Willing to Let you Take Online Classes or Independent Study

No matter what you do, you'll probably still have to play catch up in some areas of study. It could be that not all your credits will transfer, which will probably put you a little behind people in your same year. One way to combat this is with independent study or online classes. See if the school you want to go to will allow you to sign up for either of those options. If you are able to do the extra work on your own time outside of scheduled classes, you are more likely to make up for anything you lost in the transfer. You're also less likely to spend mountains of money on textbooks and class expenses.

Tutors Readily Available

Each teacher runs their class a little differently. Teachers within the same school often coordinate with each other so that as you move up to higher-level courses, you'll be relating directly back to prerequisites. If you went to a different college before taking these higher-level courses, this might not work for you. A school that has tutors readily available makes it easier for transfer students like you to figure out what was missed by not taking courses from that school and fill in any information gaps you might have.

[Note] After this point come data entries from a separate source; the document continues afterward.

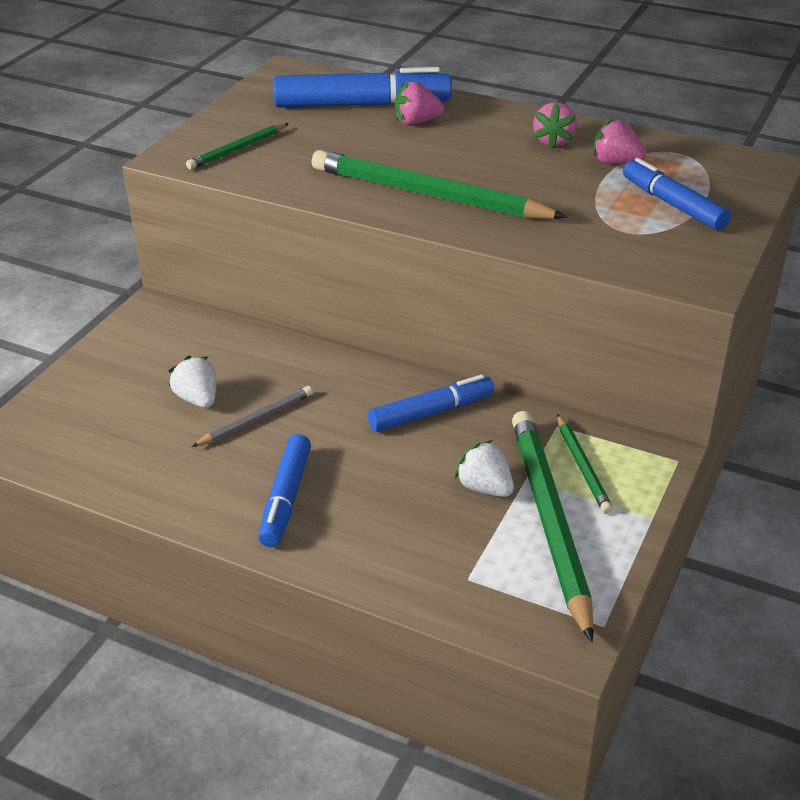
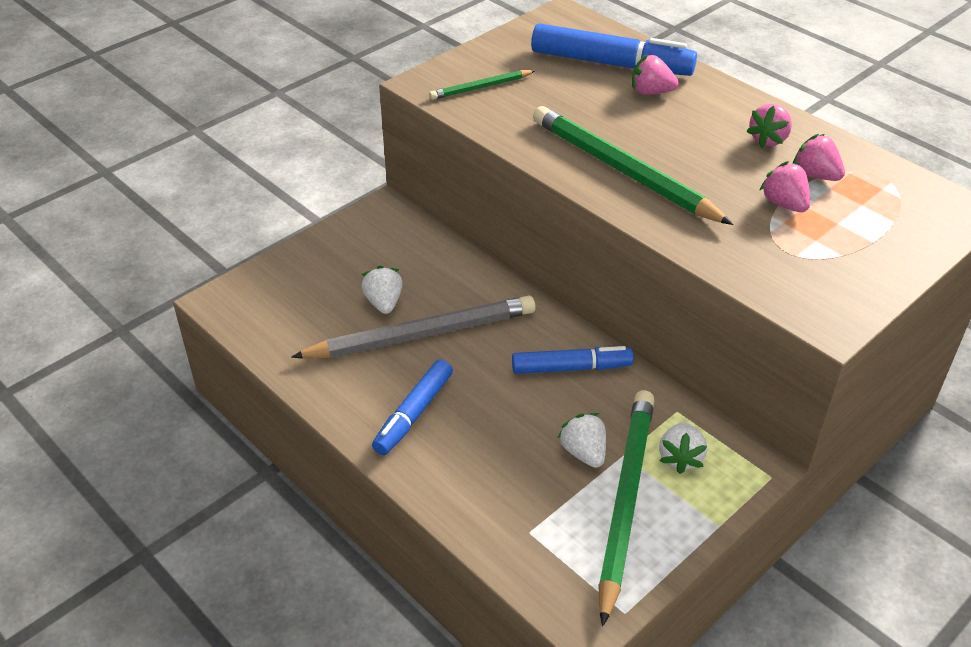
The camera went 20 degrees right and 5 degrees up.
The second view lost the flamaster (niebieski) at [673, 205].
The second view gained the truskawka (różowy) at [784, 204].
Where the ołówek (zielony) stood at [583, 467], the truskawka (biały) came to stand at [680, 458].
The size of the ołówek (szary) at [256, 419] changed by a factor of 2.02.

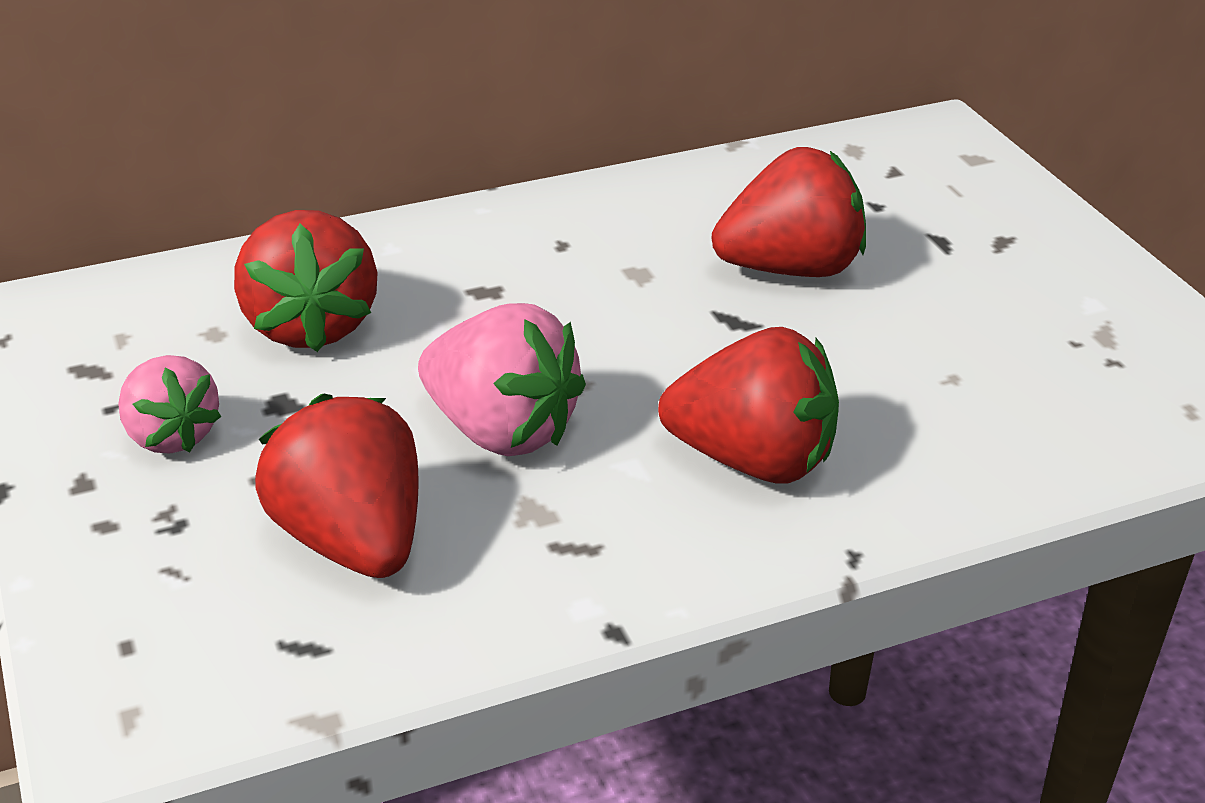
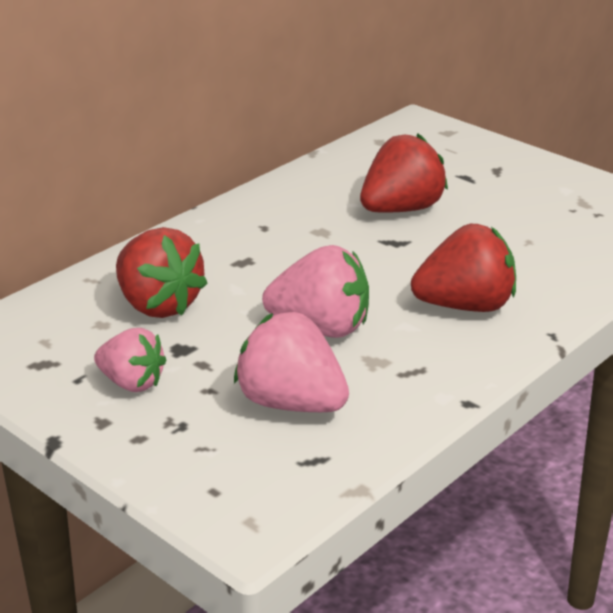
The camera went 25 degrees left and 5 degrees down.
What was the truskawka (czerwony) at [352, 541] turned into the truskawka (różowy) at [291, 403].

Easy Social Atmosphere to Adapt To

Arguably, the most important thing to consider is how you will deal with moving to this new location. It's hard being the new kid in school, especially when most fellow students have already been in classes together and been bonding for a while. Your school might have a ton of new rules, new customs and new expenses that your old one didn't. The learning curve might be more difficult and the grading scale could be harder too. It's important to visit any college you consider going to so you can get a feel for exactly where you're going. It may not directly help your GPA all the time, but being mentally and emotionally healthy in college is key to having a happy and productive experience there.